Call the unknown speed of the current c and the speed of the boat in still water b. When travelling upstream, the net speed of the boat will be b - c and when travelling downstream the net speed of the boat will be b + c. Since b = 4c, the speed upstream will be 3c. The distance upstream is one-half the total travelling distance of 150 km or 75 kilometers. Distance travelled = speed X time at speed, so that upstream time = 75/3c, downstream time = 75/5c, and the sum of these is the total time stated to be 8 hours. Thus 75/3c + 75/5c = 8. Multiplying both sides by 15c yields 75(5 +3) = 120c, or c = (8 X 75)/120 = 5 kilometers per hour.

Suppose the speed of the boat is x mph. Then upstream, it travels 5 hours at x-3 mph and so covers 5x - 15 miles. When going downstream the boat covers the same distance, at x+3 mph, in 2.5 hours so (5x-15)/(x+3) = 2.5 Multiply through by 2*(x+3): 2*(5x-15) = 5*(x+3) 10x - 30 = 5x + 15 or 5x = 45 giving x = 9 mph.

The average speed downstream is 40 ÷ 4 = 10 mph. However, it would seem that insufficient information has been supplied to enable a satisfactory answer to this question to be provided.

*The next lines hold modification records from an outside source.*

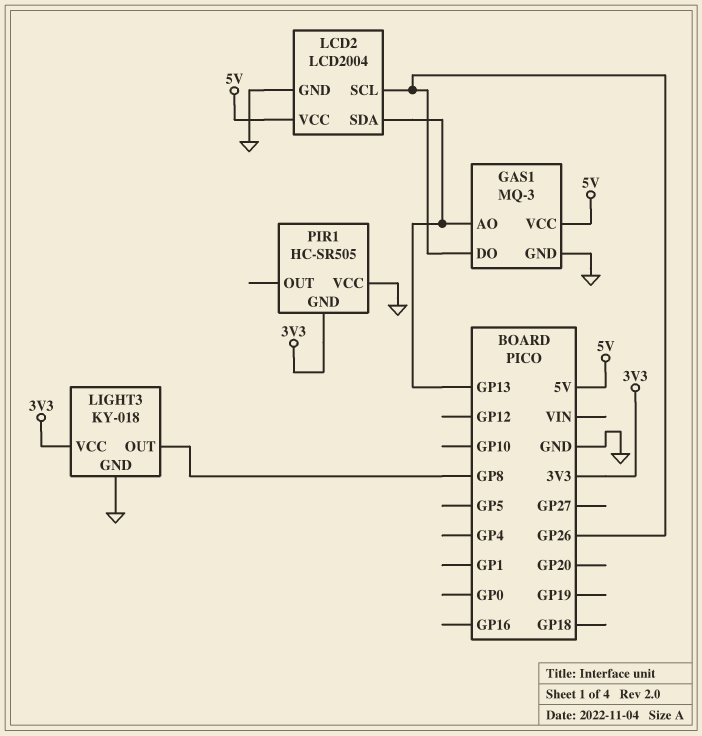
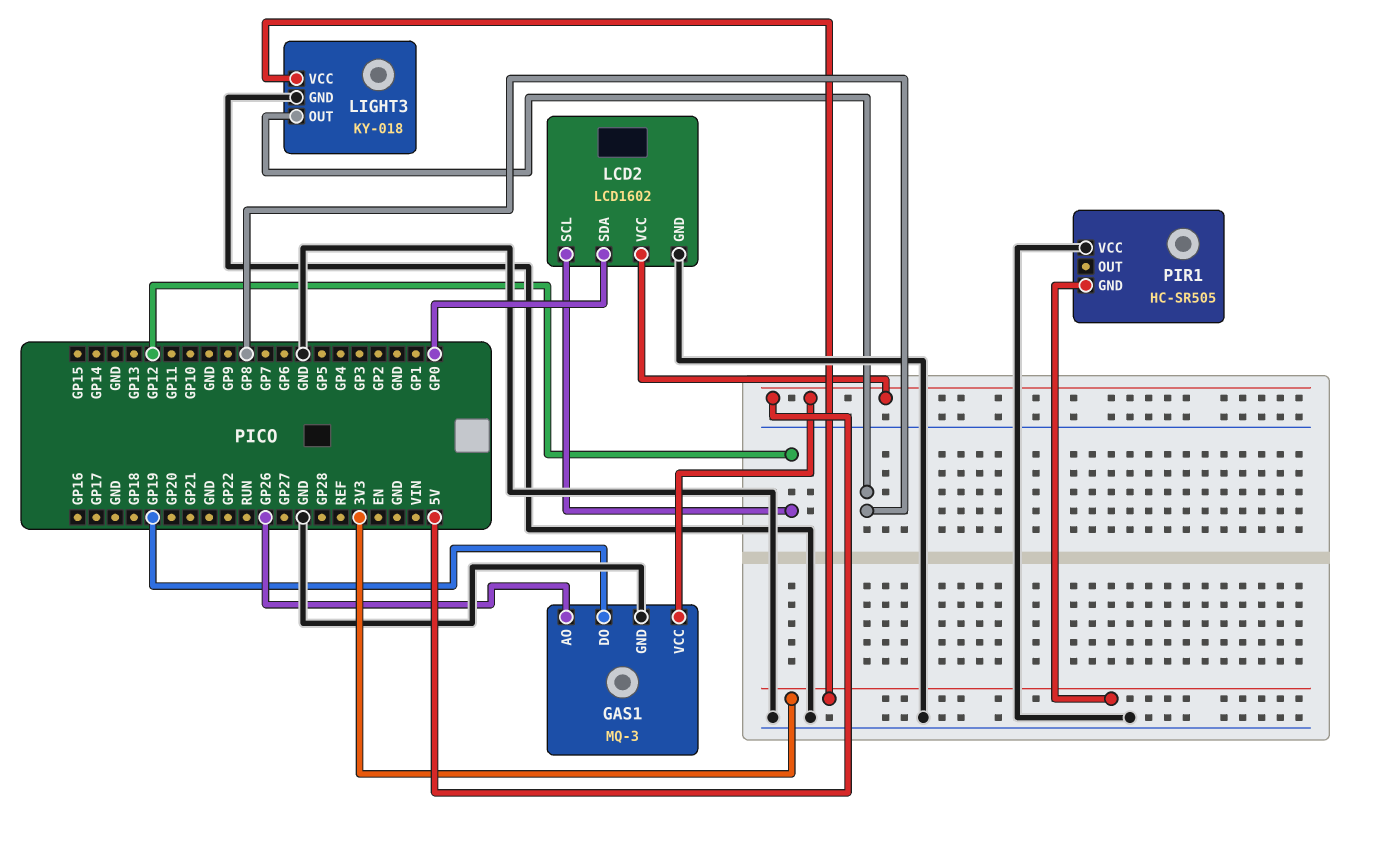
GAS1 pin AO: GP13 -> GP26
GAS1 pin DO: GP26 -> GP19
LCD2: LCD2004 -> LCD1602
LCD2 pin SCL: GP26 -> GP12
LCD2 pin SDA: GP13 -> GP0

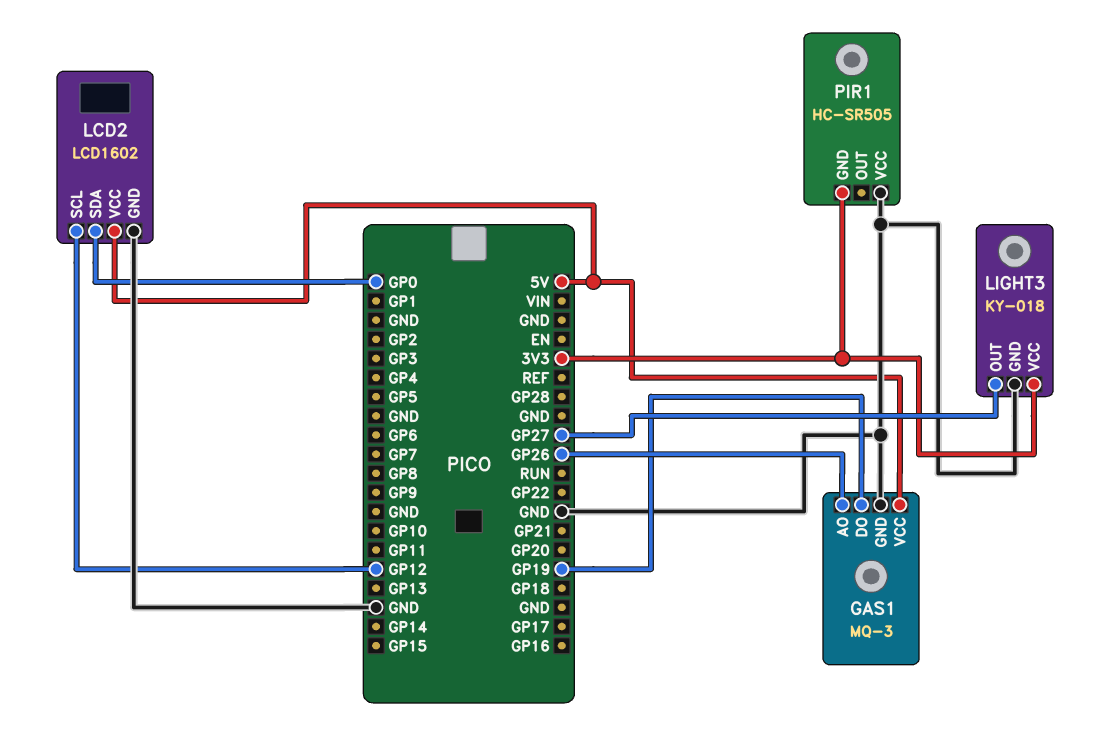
LIGHT3 pin OUT: GP8 -> GP27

Let s = unknown speed in still water in units of miles per hour. The downstream speed will then be s + 4 and the upstream speed s - 4. In an equal time t in units of hours, t(s+4) = 40 and t(s-4) = 24. Multiplying out the parenthetical expressions yields ts + 4t = 40 and ts - 4t = 24. Subtracting the second of these equations from the first gives 8t = 16, or t = 2 hours. Therefore, ts +4t = 40, by substituting 2 for t becomes: 2s + 8 = 40, or 2s = 40 - 8 = 32, or s = 16 miles per hour.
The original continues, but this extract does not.